Title: Crowdbotics: Writing Software with Crowds
Speaker: Anand Kulkarni, Founder of Crowdbotics, previous Chief Scientist of LeadGenius
Date: Tues, Feb 7
Time: 12:30 - 1:30pm
Room: NSH 1507

Crowd computing systems are now capable of doing more sophisticated work than ever before, accelerating the pace of creative work such as creating movies, carrying out research, and writing stories.  How can crowds be used to automate software creation? This is a complex problem, requiring good methods for expert selection, program synthesis and collaboration.  We’ll discuss strategies for accelerating software creation using crowds of geographically-diverse communities of software engineers, as well as the cultural and technical challenges that emerge.

We'll also discuss several open problems in crowd computing, including efforts by our team and others to create a crowdsourcing compiler, a hypothetical system that can optimally divide an open-ended task between artificial intelligence systems and teams of humans.  These systems blur the line between crowd-powered software and real-world organizations, raising important questions about the future of work.

Anand is founder of Crowdbotics, a startup using crowdsourcing and machine intelligence to accelerate the process of software development. Crowdbotics brings developers from new-to-coding communities worldwide into a global community of software engineers that collaborate 1-1 with technology companies.  Prior to that, Anand was Chief Scientist of LeadGenius, a Y Combinator, Sierra Ventures, and Lumia Capital-backed startup using human computation and deep learning to automate account-based marketing (ABM). LeadGenius has raised over $20M in venture funding and developed best-in-class marketing automation technology used by Fortune 500 customers like Google, eBay, and Box. In conjunction with nonprofits like the World Bank, LeadGenius generates fairly-paid digital employment for over 500 individuals in 40 countries.  Anand has been named as one of Forbes Magazine's "30 under 30" Top 30 Entrepreneurs Under 30. Anand has published over a dozen papers in ACM, AAAI and IEEE magazines, journals, and conferences. Anand previously held a National Science Foundation graduate research fellowship in mathematics. He holds degrees in Industrial Engineering and Operations Research, Mathematics, and Physics from UC Berkeley.

Sunday, January 29, 2017

Collective Creativity Systems: Design families and remix landscapes

Title: Collective Creativity Systems: Design families and remix landscapes
Speaker: Jeffrey Nickerson, Professor, School of Business, Stevens Institute of Technology
Date: Tues, Jan 31
Time: 12:30-1:30pm
Room: NSH 1507

Collective creativity systems often include modification and recombination mechanisms, forms of remixing. In addition, metasystems can accelerate the exploration of design space. For example, customizers create design families by defining parameter ranges. These customizers can in turn be modified. The effect of this reuse for customization is analyzed in the 3D printing community Thingiverse. The study focuses on the design artifacts and their inheritance history, as well as their shape and semantic distance from each other. Some ways of using coordination and computation to catalyze design space exploration are discussed, with examples from several online communities.

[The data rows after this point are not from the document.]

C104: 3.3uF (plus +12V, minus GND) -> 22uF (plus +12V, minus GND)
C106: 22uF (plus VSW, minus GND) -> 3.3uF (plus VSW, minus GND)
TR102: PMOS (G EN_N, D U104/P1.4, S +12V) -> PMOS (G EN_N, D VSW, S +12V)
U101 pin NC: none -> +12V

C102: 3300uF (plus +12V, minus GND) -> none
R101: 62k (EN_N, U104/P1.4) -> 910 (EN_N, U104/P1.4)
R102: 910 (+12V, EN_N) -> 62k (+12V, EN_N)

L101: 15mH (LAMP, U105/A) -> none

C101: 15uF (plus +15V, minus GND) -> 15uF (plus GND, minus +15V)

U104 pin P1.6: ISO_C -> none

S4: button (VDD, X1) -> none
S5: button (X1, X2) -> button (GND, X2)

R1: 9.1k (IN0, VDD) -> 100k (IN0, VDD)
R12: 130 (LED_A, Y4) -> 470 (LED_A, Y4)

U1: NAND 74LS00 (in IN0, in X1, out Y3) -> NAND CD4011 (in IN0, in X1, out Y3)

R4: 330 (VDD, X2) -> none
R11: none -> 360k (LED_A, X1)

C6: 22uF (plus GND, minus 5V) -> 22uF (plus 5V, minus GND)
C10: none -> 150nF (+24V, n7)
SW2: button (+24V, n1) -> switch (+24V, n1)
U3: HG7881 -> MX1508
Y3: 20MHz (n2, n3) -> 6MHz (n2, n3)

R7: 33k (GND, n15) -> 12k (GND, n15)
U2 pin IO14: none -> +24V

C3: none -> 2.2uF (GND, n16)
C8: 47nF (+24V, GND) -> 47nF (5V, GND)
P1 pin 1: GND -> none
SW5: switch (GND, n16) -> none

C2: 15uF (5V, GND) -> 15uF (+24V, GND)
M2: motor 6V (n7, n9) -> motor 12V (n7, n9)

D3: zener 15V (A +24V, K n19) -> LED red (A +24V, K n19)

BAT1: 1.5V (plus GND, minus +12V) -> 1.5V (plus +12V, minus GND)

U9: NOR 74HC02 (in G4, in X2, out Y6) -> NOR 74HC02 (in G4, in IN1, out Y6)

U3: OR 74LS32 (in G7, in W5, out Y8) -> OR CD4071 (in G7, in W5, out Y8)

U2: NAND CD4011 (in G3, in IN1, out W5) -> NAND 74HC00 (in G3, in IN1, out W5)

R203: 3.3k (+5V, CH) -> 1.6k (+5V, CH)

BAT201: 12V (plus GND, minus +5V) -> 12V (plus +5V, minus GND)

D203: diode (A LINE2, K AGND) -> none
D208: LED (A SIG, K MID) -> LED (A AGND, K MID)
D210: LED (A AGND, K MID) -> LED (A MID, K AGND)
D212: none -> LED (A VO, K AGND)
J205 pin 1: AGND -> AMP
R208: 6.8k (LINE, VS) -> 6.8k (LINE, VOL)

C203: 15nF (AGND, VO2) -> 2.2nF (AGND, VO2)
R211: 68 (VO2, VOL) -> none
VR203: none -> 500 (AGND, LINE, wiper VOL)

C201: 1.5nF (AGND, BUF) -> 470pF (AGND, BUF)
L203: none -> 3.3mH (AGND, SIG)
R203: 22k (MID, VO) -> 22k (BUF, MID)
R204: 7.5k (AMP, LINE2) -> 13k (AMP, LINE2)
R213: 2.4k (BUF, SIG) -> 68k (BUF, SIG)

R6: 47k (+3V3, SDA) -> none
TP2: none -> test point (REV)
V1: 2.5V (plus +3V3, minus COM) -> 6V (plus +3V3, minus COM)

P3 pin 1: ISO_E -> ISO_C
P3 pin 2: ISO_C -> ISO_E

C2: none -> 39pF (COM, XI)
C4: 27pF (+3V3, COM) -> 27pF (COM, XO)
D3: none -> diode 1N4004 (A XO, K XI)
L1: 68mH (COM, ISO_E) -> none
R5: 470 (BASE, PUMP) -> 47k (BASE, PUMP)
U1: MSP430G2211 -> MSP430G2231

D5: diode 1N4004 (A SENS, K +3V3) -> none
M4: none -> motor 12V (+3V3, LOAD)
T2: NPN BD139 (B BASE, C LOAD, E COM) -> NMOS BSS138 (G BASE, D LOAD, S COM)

Jeffrey Nickerson is a professor in the School of Business at Stevens Institute of Technology. His current research focuses on collective creativity: through observation and experiment, he seeks to understand how systems composed of humans and machines can explore design space. He has a Ph.D. from New York University in Computer Science, as well as an M.F.A. in Graphic Design from Rhode Island School of Design. He is now working on two NSF-funded projects related to online community-based design and problem solving.